» **What you are asked to do**
The lines you should transcribe are those from the one containing "line: (591, 533)" to the end of the listing below, exactly, with pictures left out.

[Materials provided Boundary: Start]

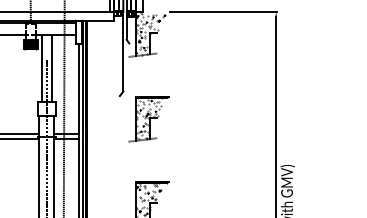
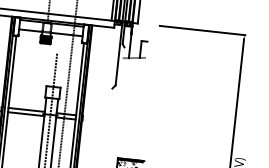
hatch: (150, 34) -> (142, 42), removed
line: (41, 68) -> (52, 59), removed
line: (52, 68) -> (61, 60), removed
part: (148, 119) -> (133, 109), removed

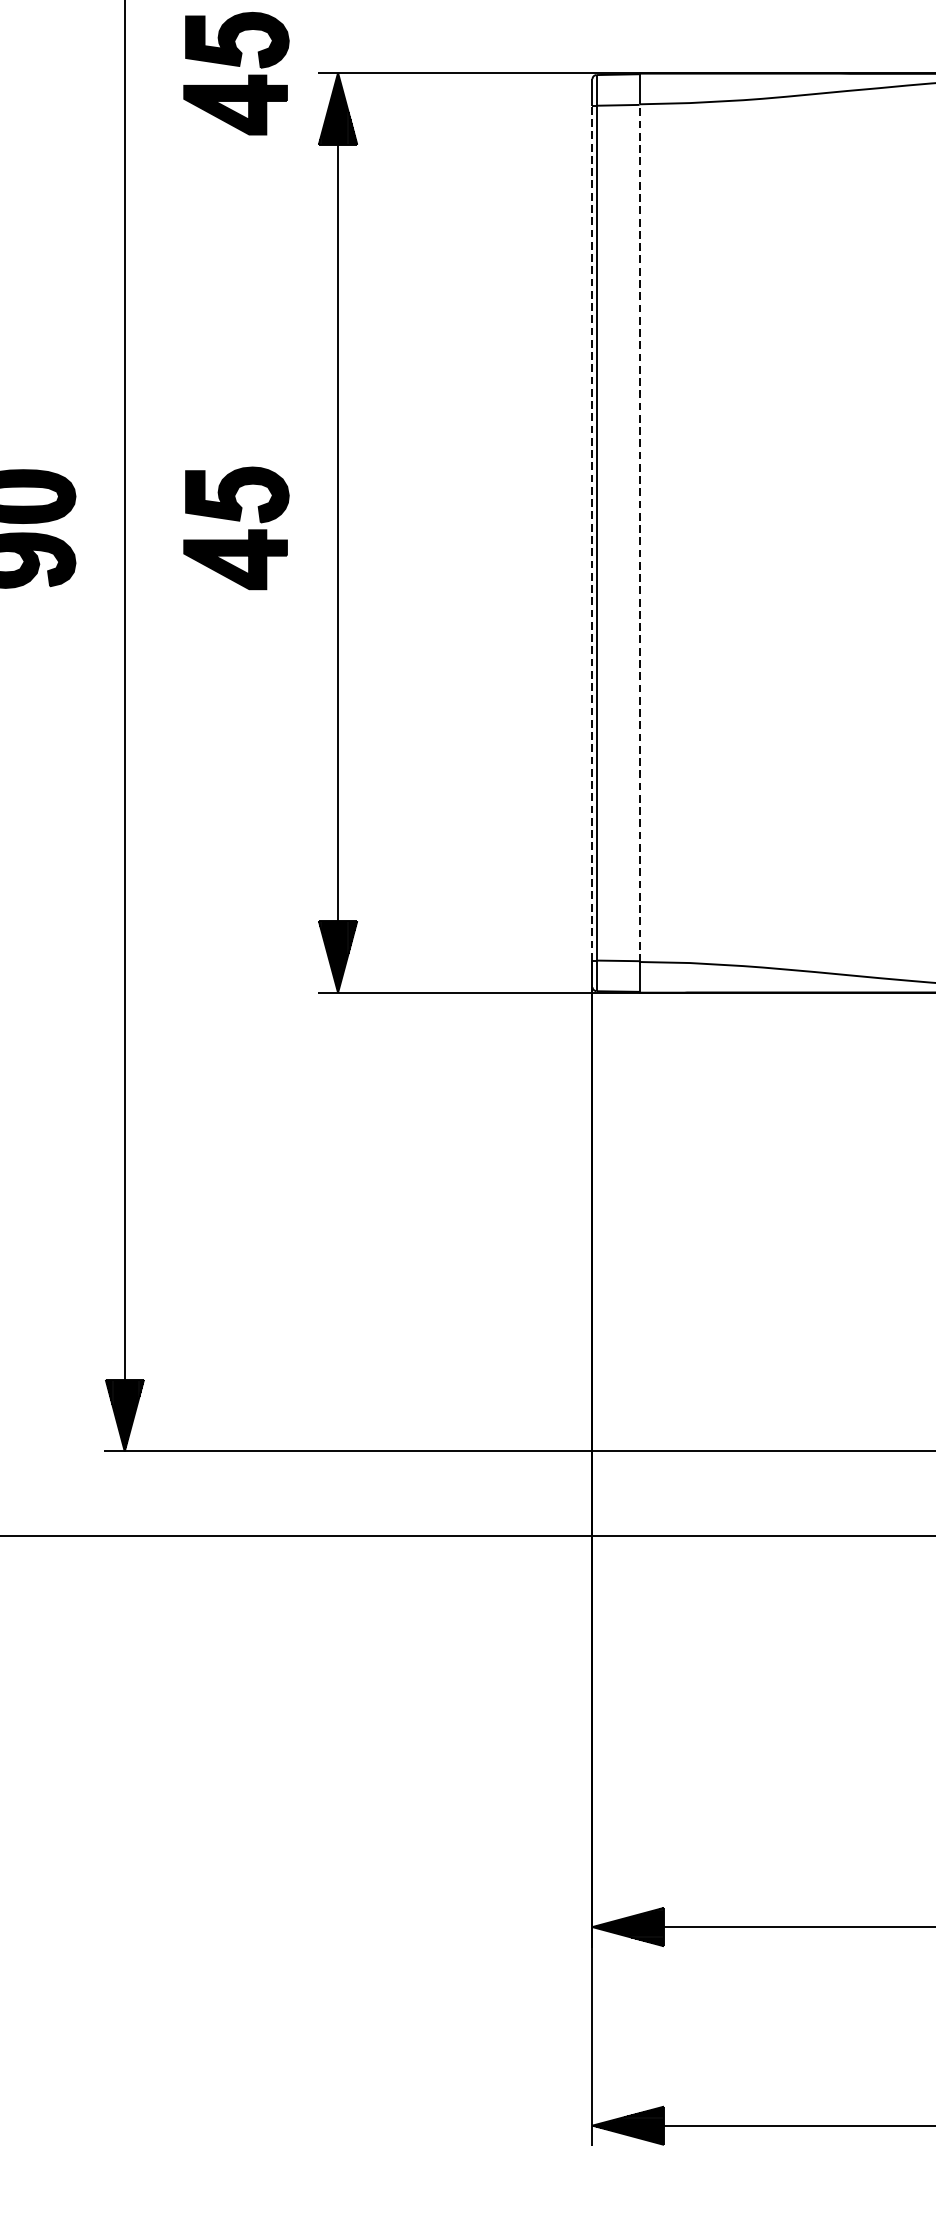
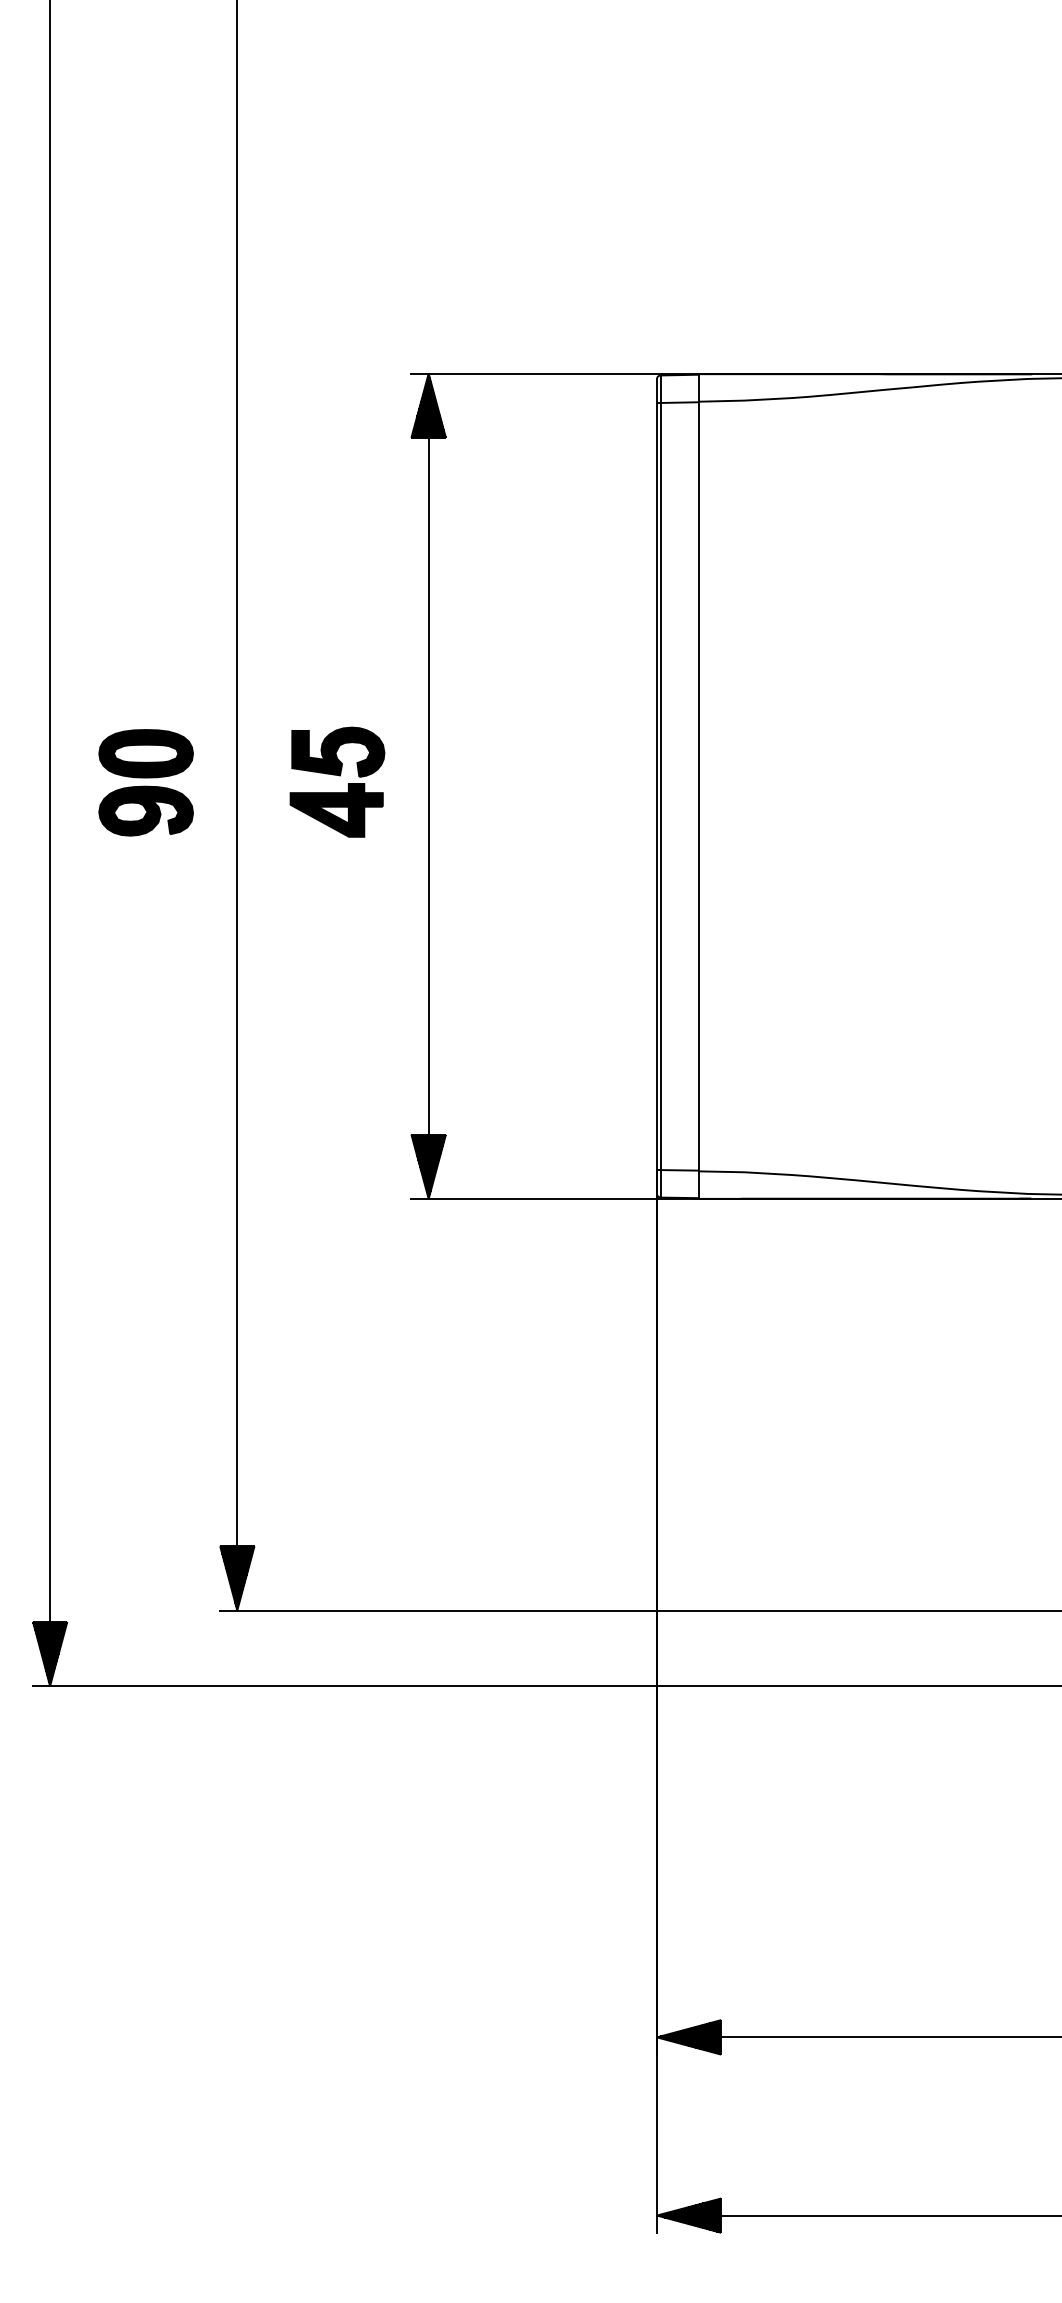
part: (236, 72) -> (337, 373), removed
line: (591, 533) -> (656, 786), dashed -> solid
line: (639, 533) -> (699, 786), dashed -> solid

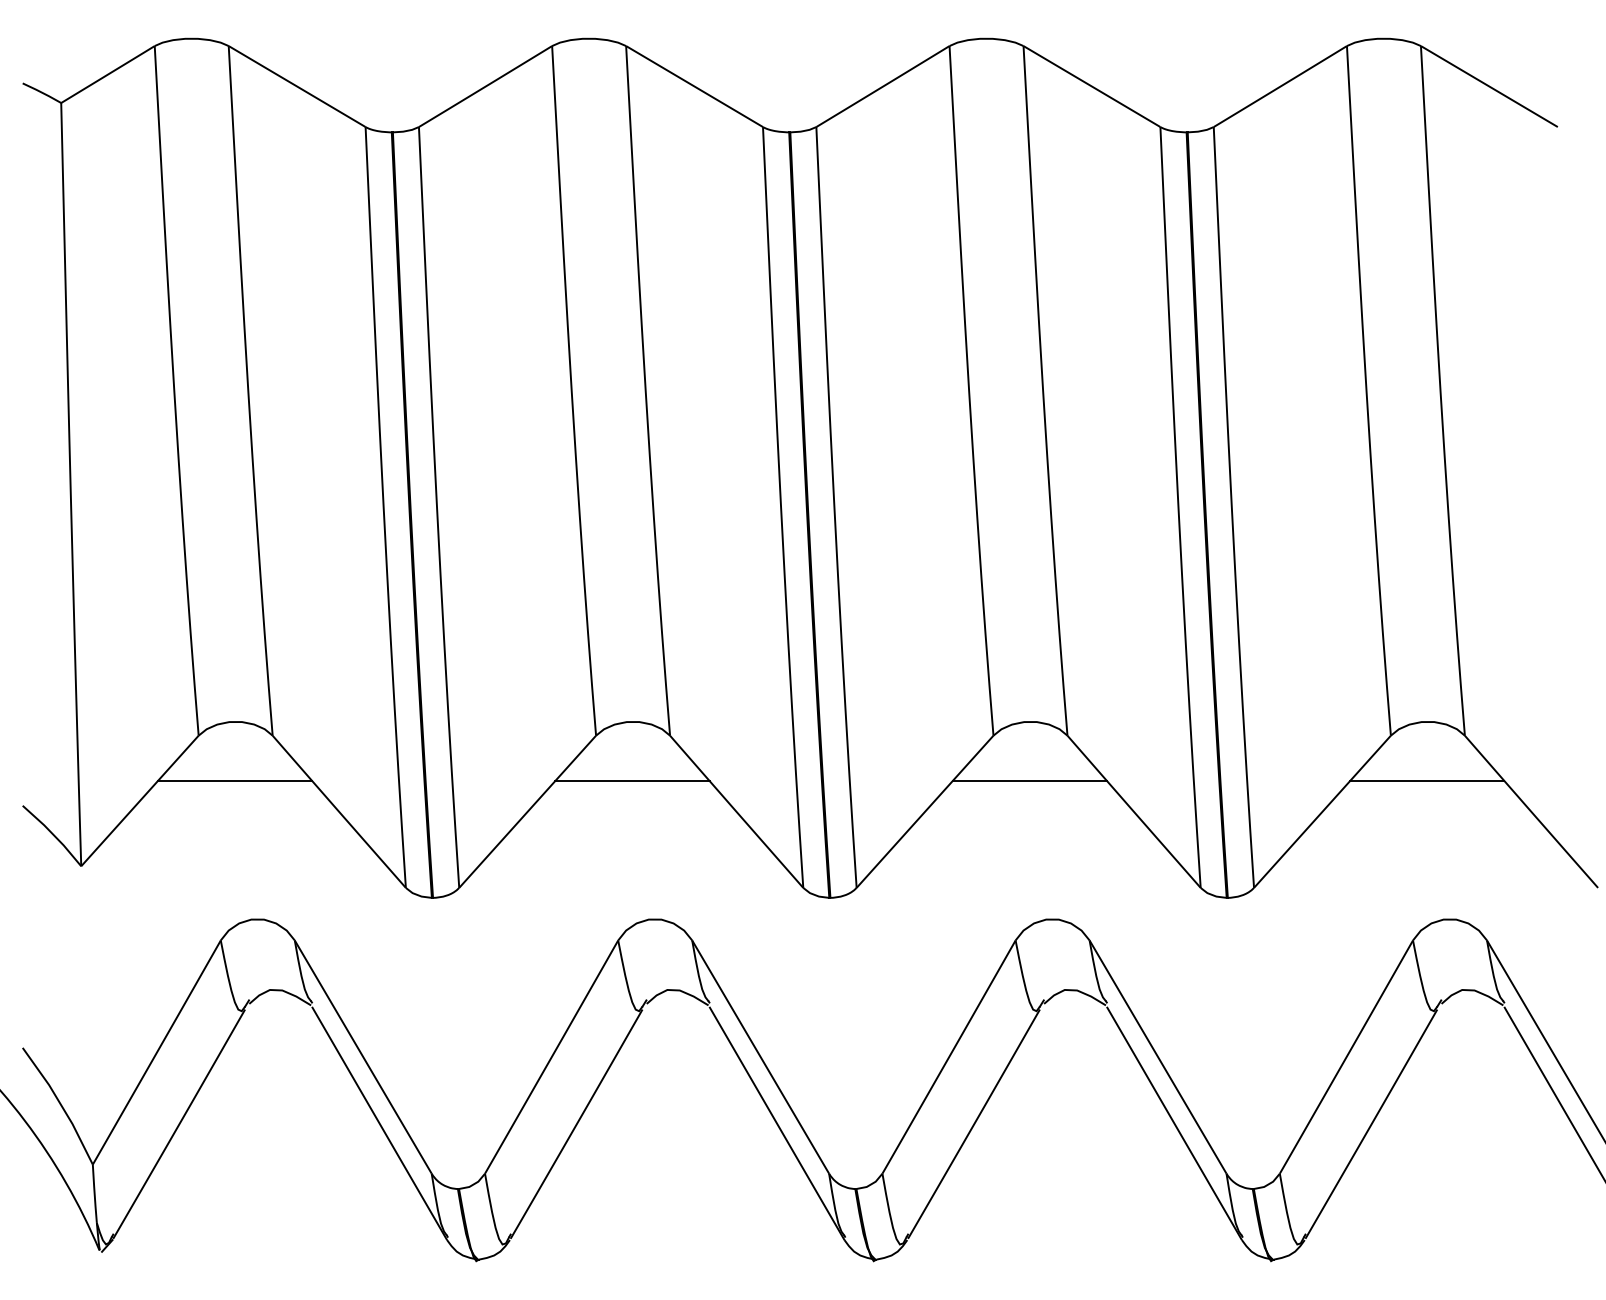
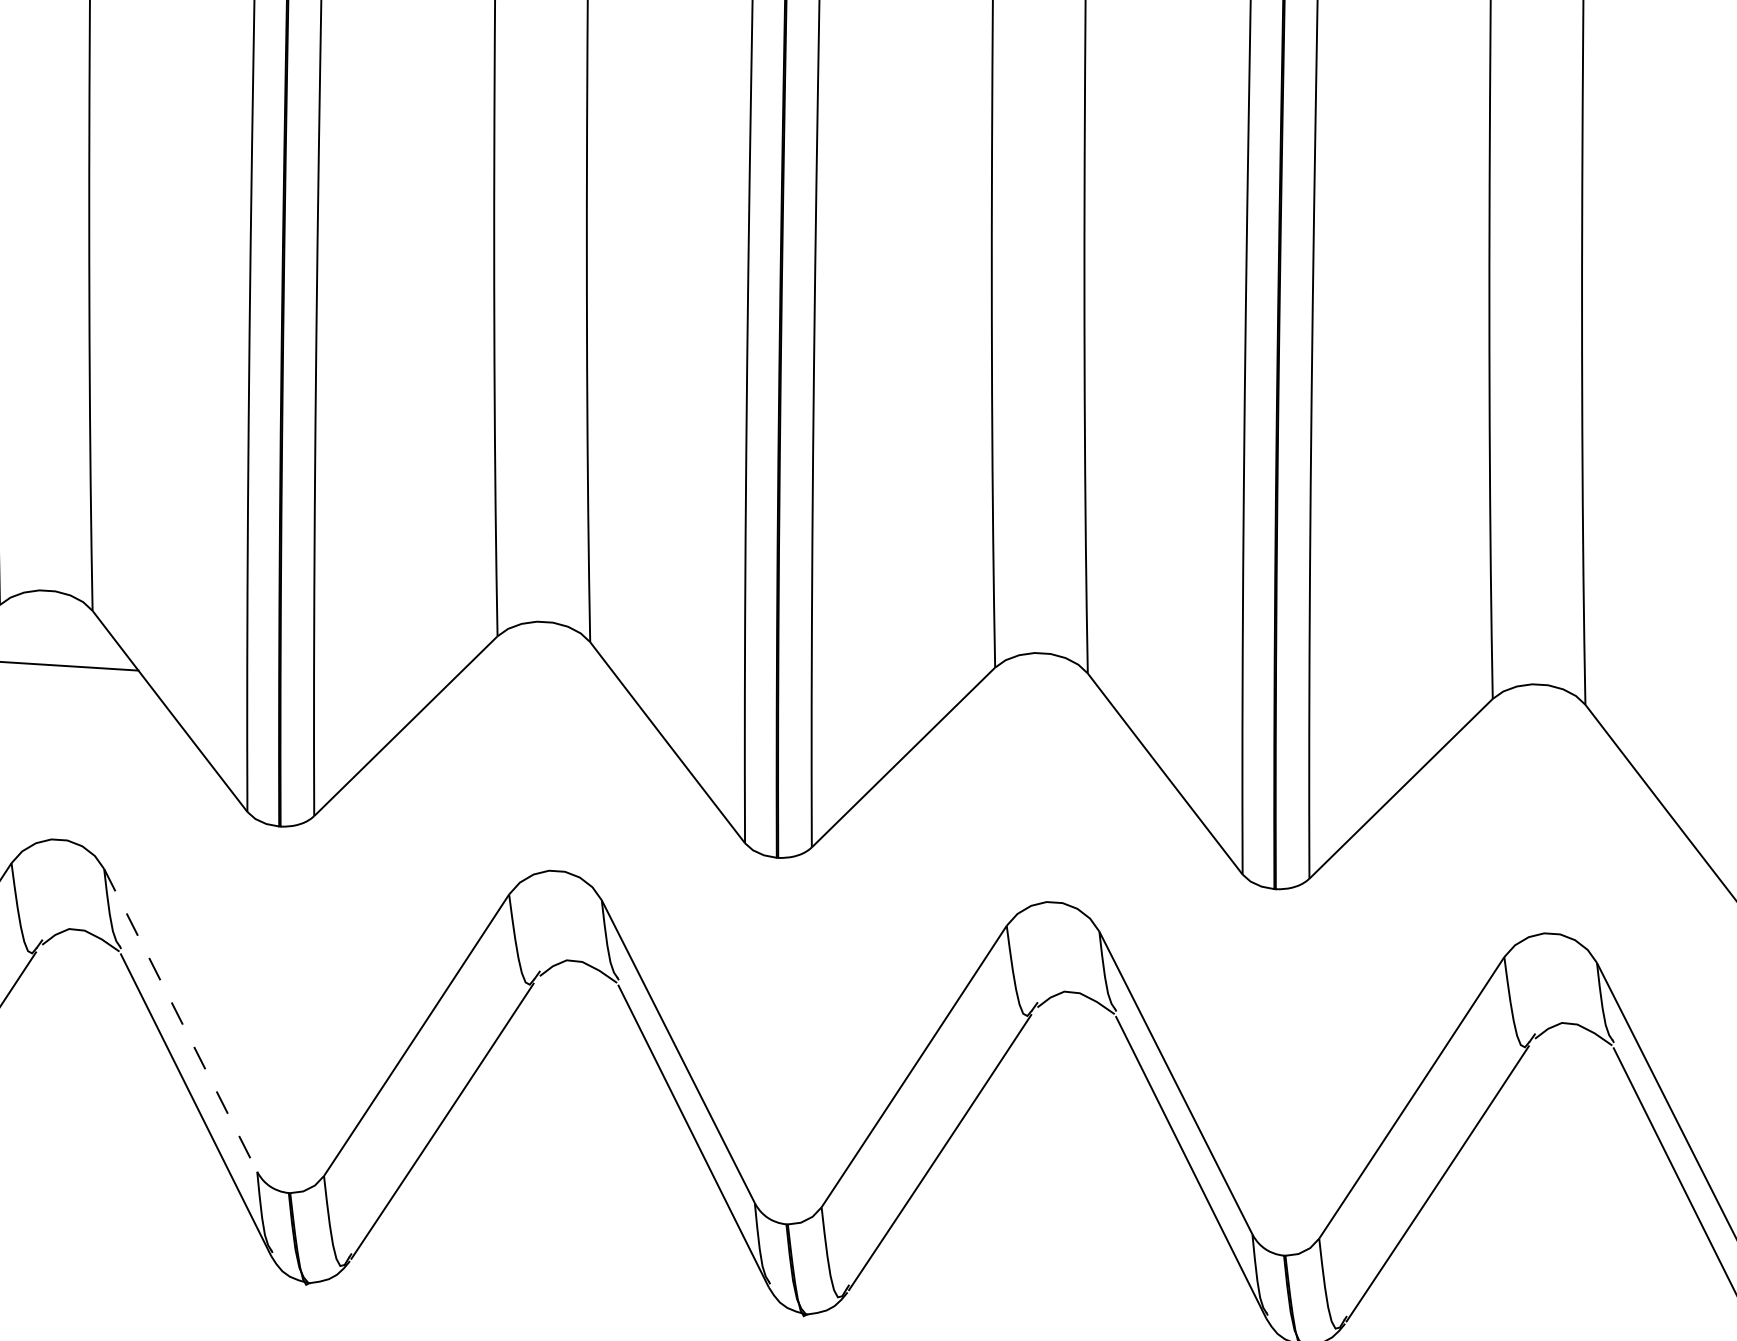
line: (632, 780) -> (539, 695), removed
line: (1029, 780) -> (1036, 726), removed
line: (1427, 780) -> (1535, 757), removed
line: (363, 1056) -> (181, 1019), solid -> dashed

[Materials provided Boundary: End]

» **Result for this exercise**
line: (591, 533) -> (656, 786), dashed -> solid
line: (639, 533) -> (699, 786), dashed -> solid

line: (632, 780) -> (539, 695), removed
line: (1029, 780) -> (1036, 726), removed
line: (1427, 780) -> (1535, 757), removed
line: (363, 1056) -> (181, 1019), solid -> dashed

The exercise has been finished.